Earlier this week, the Portland Trail Blazers traded star point guard Damian Lillard to the Milwaukee Bucks in a three-team trade that involved the Phoenix Suns as well.
The Trail Blazers received Jrue Holiday, Deandre Ayton, Toumani Camara, a first-round pick from Milwaukee in 2029 and pick swaps from the team in 2028 and 2030 for the seven-time All-Star.
A recent article revealed Trail Blazers general manager Joe Cronin’s message to himself during the Lillard saga.
“Cronin’s peers, who had been in these circumstances, privately told him what he had publicly declared: His obligation was to find the best deal for the Blazers, not for Lillard,” Adrian Wojnarowski wrote. “If those conflicting elements matched up, even better for everyone.
“Through it all, Cronin told himself: Eliminate the emotion, the frustration, the fatigue. And most of all, Cronin implored himself: Don’t settle. Don’t let yourself settle.”

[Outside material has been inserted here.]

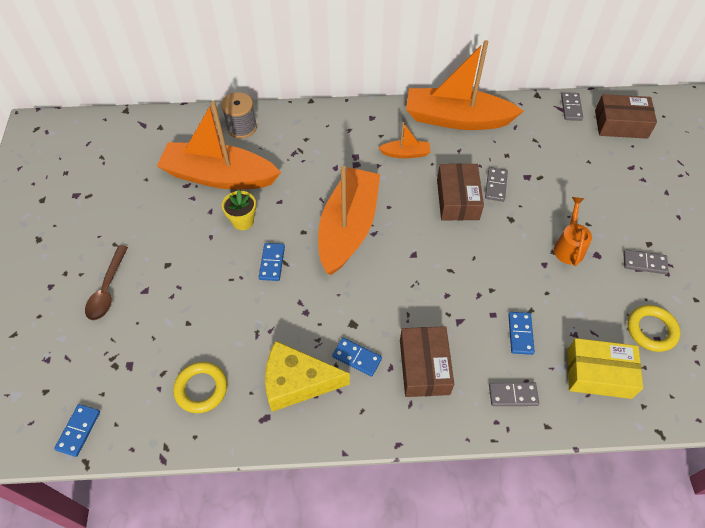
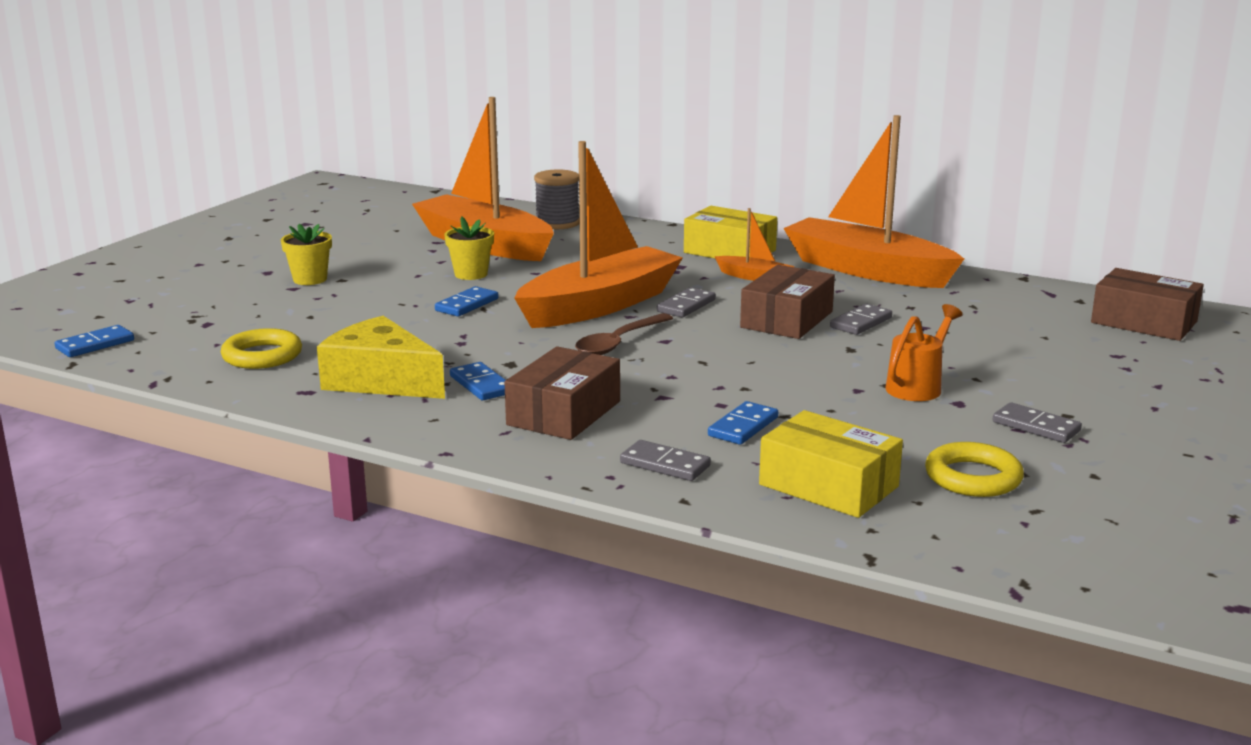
camera: 30 degrees right, 35 degrees down
(107, 290) = (253, 278): brown spoon -> brown spoon (619, 343)
(146, 274) = (310, 279): none -> yellow flower pot
(369, 125) = (729, 251): none -> yellow box
(571, 108) = (1070, 296): grey domino -> grey domino (686, 306)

Lillard was selected with the No. 6 overall pick in the 2012 NBA Draft after spending four seasons playing college basketball at Weber State University. He averaged 24.5 points, 5.0 rebounds, 4.0 assists and 1.5 steals per game in 32 games played with the Wildcats during his senior season, the 2011-12 season.
The 6-foot-2 point guard has played 11 seasons in the NBA, all as a member of the Trail Blazers franchise. He averaged 32.2 points, 4.8 rebounds and 7.3 assists per game across 58 appearances with the Trail Blazers during the 2022-23 regular season.
Those numbers earned Lillard the seventh All-Star nod of his NBA career, along with a spot on the All-NBA Third Team.
Lillard’s contributions during the 2022-23 regular season didn’t translate into a whole lot of collective success for the Trail Blazers, however. They finished the regular season with a subpar 33-49 record — ahead of only the Houston Rockets and San Antonio Spurs in the Western Conference standings — and missed out on the postseason.
The 33-year-old point guard enjoyed little postseason success during his time with the Trail Blazers franchise. He reached the Western Conference Finals with the team just once, back in 2019. The Trail Blazers eliminated the Oklahoma City Thunder and Denver Nuggets in the first two rounds of the 2019 playoffs.
But Lillard and the Trail Blazers were thoroughly outplayed by Stephen Curry, Draymond Green and the Golden State Warriors in the 2019 Western Conference Finals. The Warriors swept the Blazers, and Lillard converted just 37.1 percent of his field-goal attempts during the series.
Now that the Bucks have acquired Lillard, they are a major threat to the Heat in the Eastern Conference.